Heater Core Replacement in the ’93 Mazda Miata: Third and final part

My Mazda Miata workshop manual is an aftermarket publication, not the official factory book, but it’s been very helpful. It’s well researched and written, and the photography is adequate. It’s written in the style of “we’re in a shop with an example of this car, and we are documenting our actual repair procedures”. This approach certainly lends an air of credibility to the book.

In reading the section on heater core replacement, this service manual states (and I’m paraphrasing): “the entire dashboard must be removed from the car. We know of no work-around”. The manual was published in the mid-1990’s, at the dawn of the public’s access to the Internet, and it is obvious that were it to be updated today, information gleaned from various online forums would be incorporated, including a heater core work-around.

I was able to remove and reinstall my Miata’s heater core WITHOUT removing the entire dashboard. In fact, an underdash panel held in place with two screws, a heater box cover held in place with two screws, and several hose clamps were the totality of what was removed for successful heater core retraction. (The driver’s seat was also unbolted and taken out, only to provide greater comfort when working under the dash.)

Old (foreground) and new (background) heater cores. Old one has been cut; new one, not yet.
Old (foreground) and new (background) heater cores. Old one has been cut; new one, not yet.

The secret to this success came from an online forum, www.miata.net. For those who dismiss the Internet (especially automotive forums) as a waste of time, populated by flamers and trollers, one must wade through the waste to find the gems. And this was a gem: a poster at the Miata forum had discovered that cutting one heater core pipe would reduce total work time by hours (in my case, days). I used a Dremel tool to cut the pipe, and I had the old core out and in my hands, dashboard intact.

The concept is this: Mazda built this heater core with one short pipe and one long pipe, soldered to the core itself. The short pipe uses a piece of hose and a clamp to connect to a pipe running through the firewall.

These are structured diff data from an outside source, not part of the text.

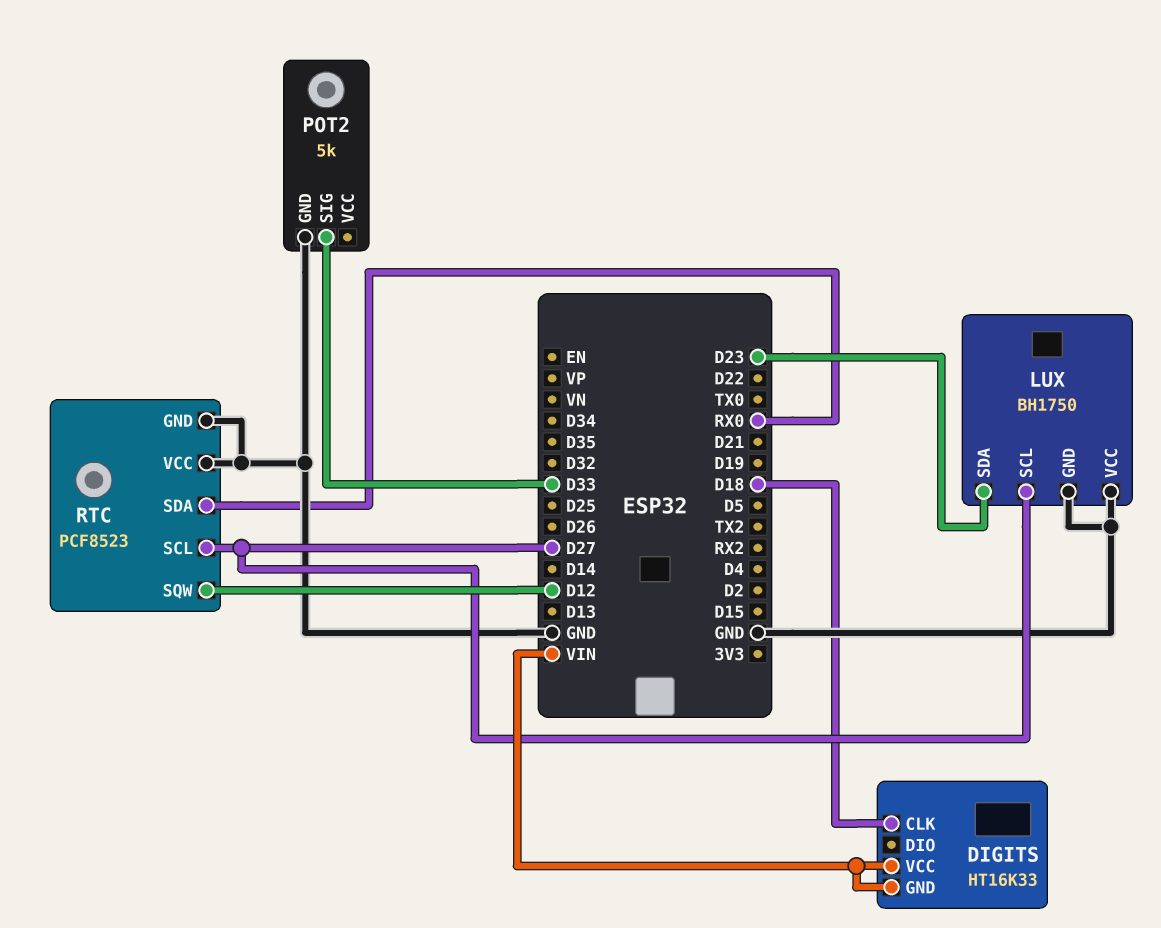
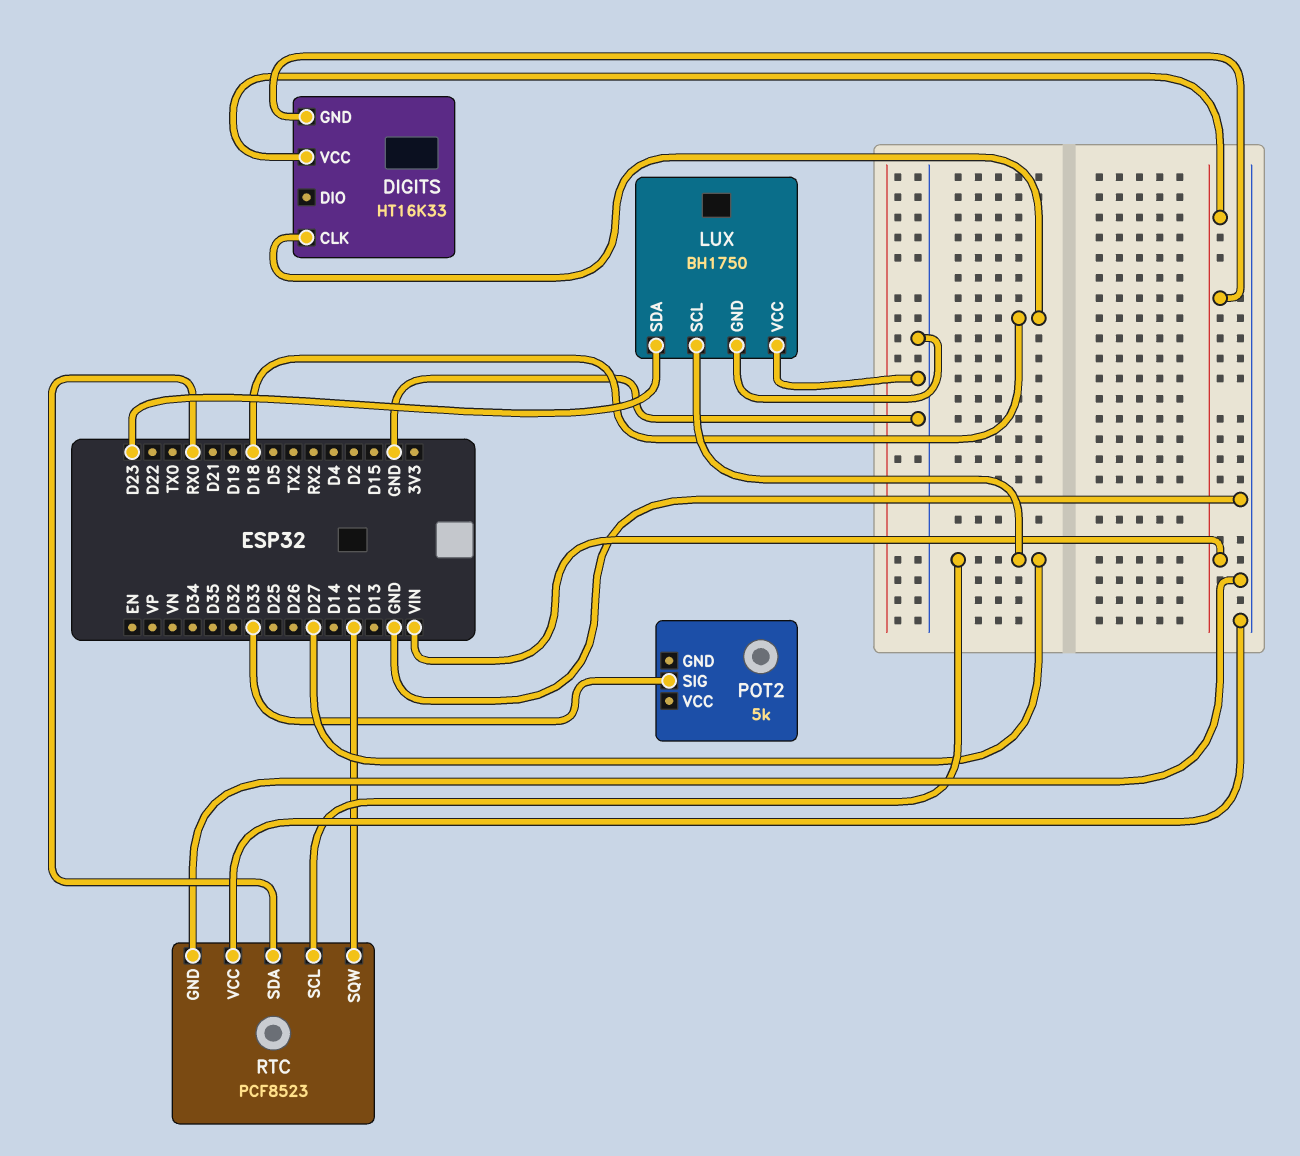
POT2 pin GND: GND -> none

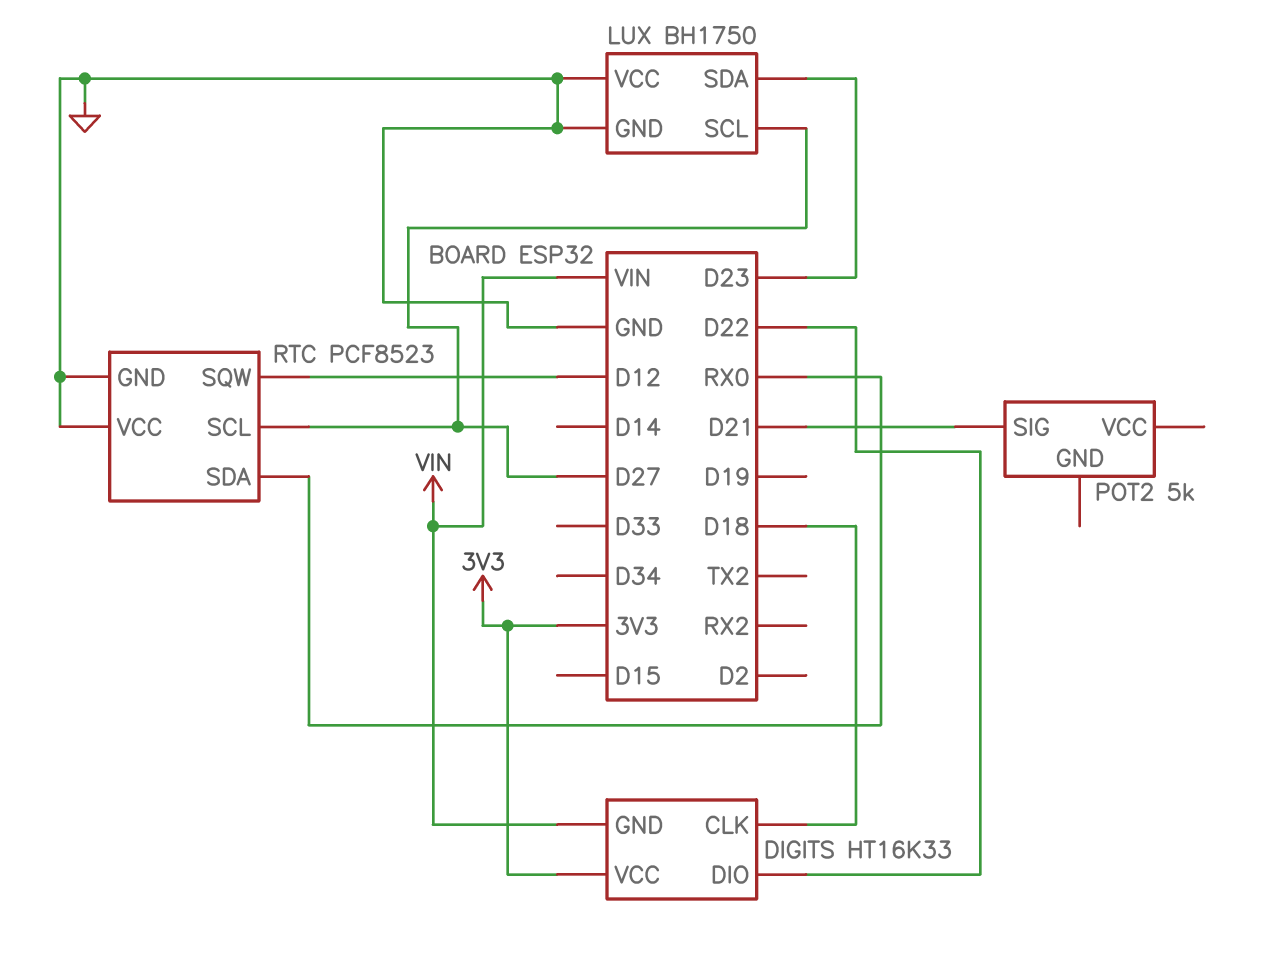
DIGITS pin DIO: none -> D22
DIGITS pin VCC: VIN -> 3V3
POT2 pin SIG: D33 -> D21

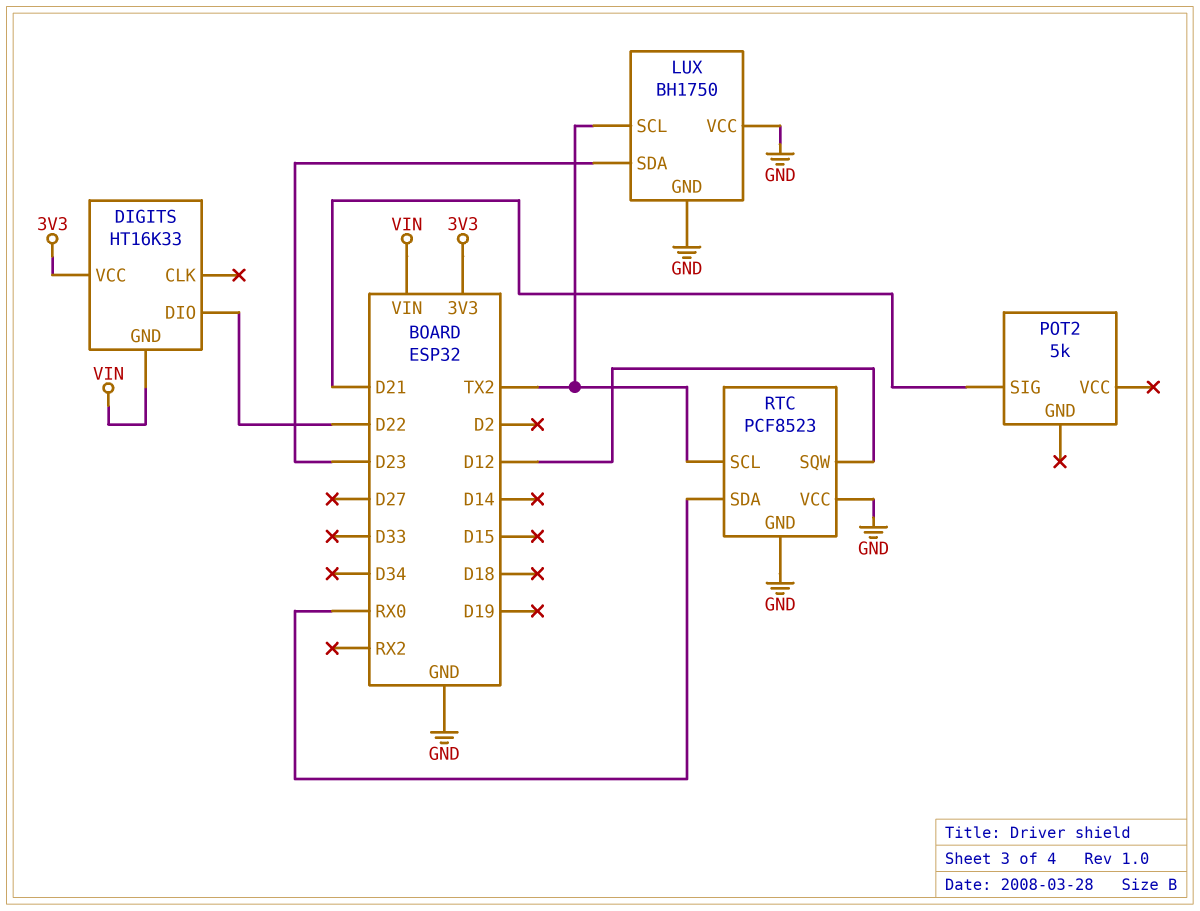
DIGITS pin CLK: D18 -> none
LUX pin SCL: D27 -> TX2
RTC pin SCL: D27 -> TX2

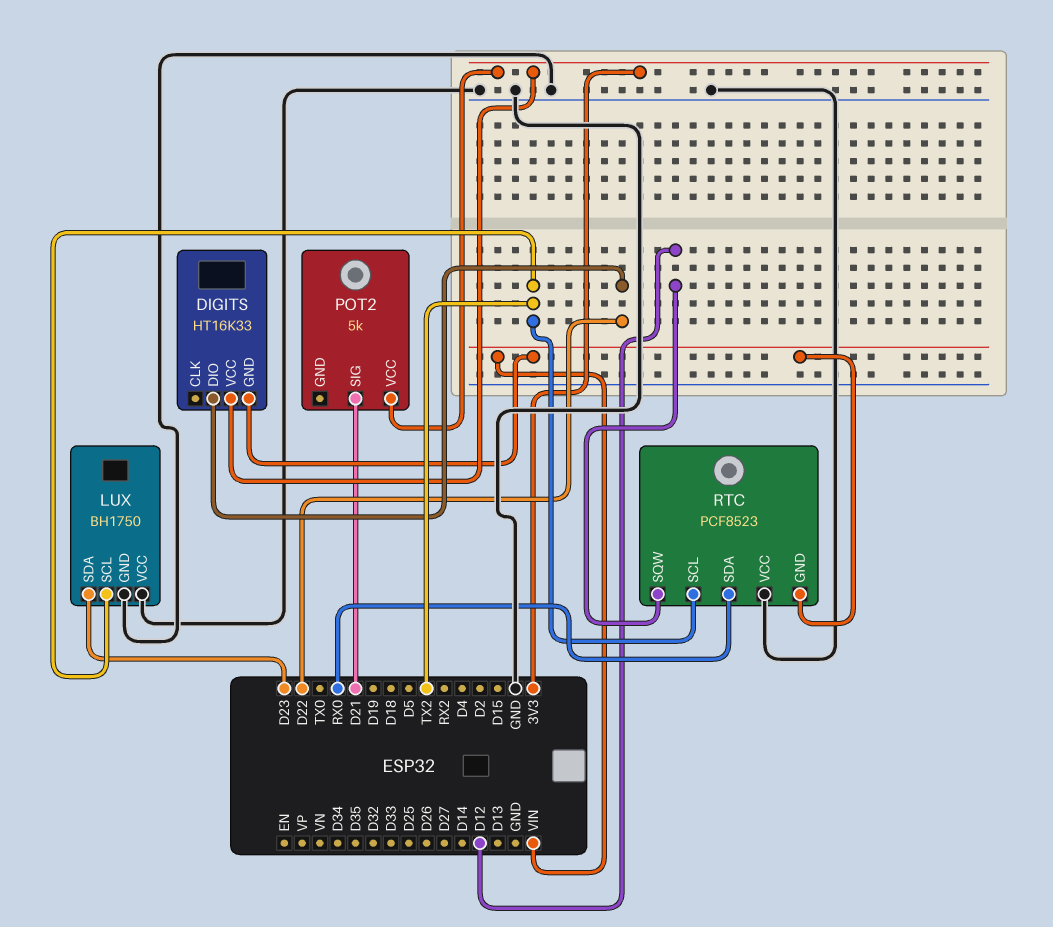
POT2 pin VCC: none -> 3V3
RTC pin GND: GND -> VIN

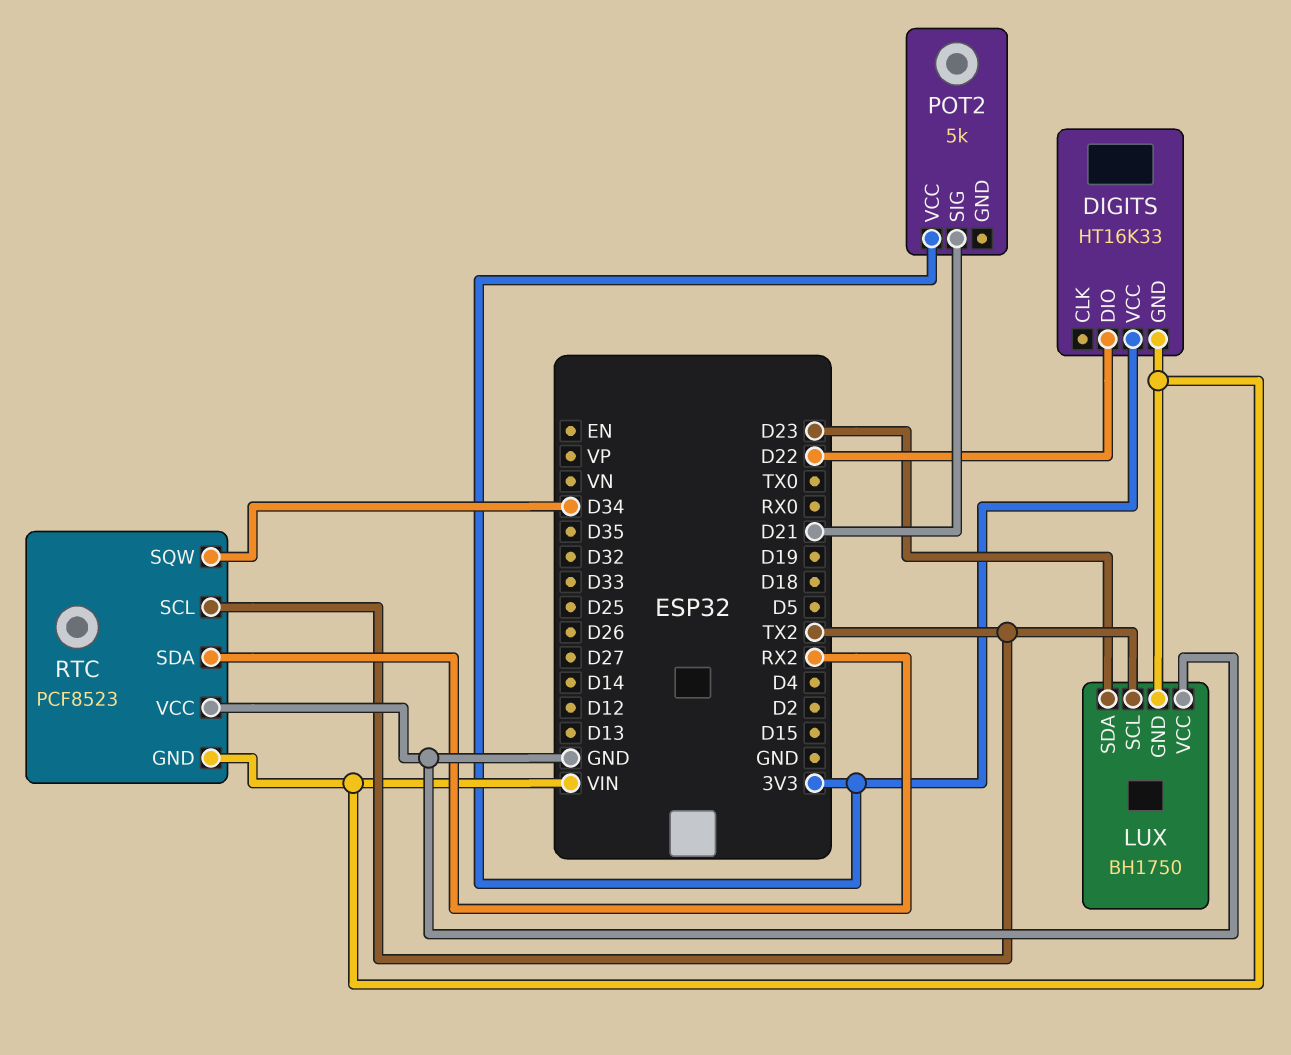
LUX pin GND: GND -> VIN
RTC pin SDA: RX0 -> RX2
RTC pin SQW: D12 -> D34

The long pipe goes directly through the firewall, and it’s this long pipe which necessitates dashboard removal, so that you have room to swing the core around and maneuver the long pipe out.  However, if you cut this long pipe, then join the two pieces together with a hose and clamps, there’s no need for the major disassembly and reassembly.

Hoses and clamps on pipes will be connected once core is in place
Hoses and clamps on pipes will be connected once core is in place

(Interesting sidenote: for the NB (2nd generation) Miata which started in 1998, the factory switched to TWO short pipes, for easier removal of the core.)

The tricky part during reinstallation was determining the EXACT best place to cut the new pipe. First, it is not in my nature to take a hacksaw to a new $150 part. Should that part be defective, its warranty would be, as they say, over. The goal was to cut the pipe as short as possible while still leaving room for two hose clamps. I temporarily installed one hose clamp to ensure that I’d have room for it, then drew a line along it, which became the cut line. It worked.

Permatex 300: non-hardening sealant designed to work with antifreeze
Permatex 300: non-hardening sealant designed to work with antifreeze

In the interest of doing this job so that it would not ever leak, I spent an additional $4 on another factory heater hose so that I would have the perfect ID hose for the job. I also bought a $3 jar of Permatex sealant designed to work with cooling systems (and waited 12 days for its arrival) to be absolutely sure that I’d get no drips. I hate drips. It was overkill, but I’m glad I used it.

Auxiliary drive belt, in spite of looking pristine, was replaced
Auxiliary drive belt, in spite of looking pristine, was replaced

The new heater core slipped into place easier than I anticipated. Working in the tight quarters under the dash was a pain, but a #2 Philips screwdriver bit in a ¼” ratchet wrench (instead of a screwdriver) was the trick to get to all the Philips screws. While this was going on, all the underhood work was wrapped up, including all new coolant hoses, new thermostat, and two new auxiliary drive belts. As recommended in the forum post, the car was started and run before buttoning everything up, to make sure it was all dry. It was.

Friday of last week, the job was completed, and I drove the Miata for the first time this season. It welcomed me like an old friend. It’s nice to know that I can look forward to a summer’s driving season without worrying  about cleaning the windshield after every drive.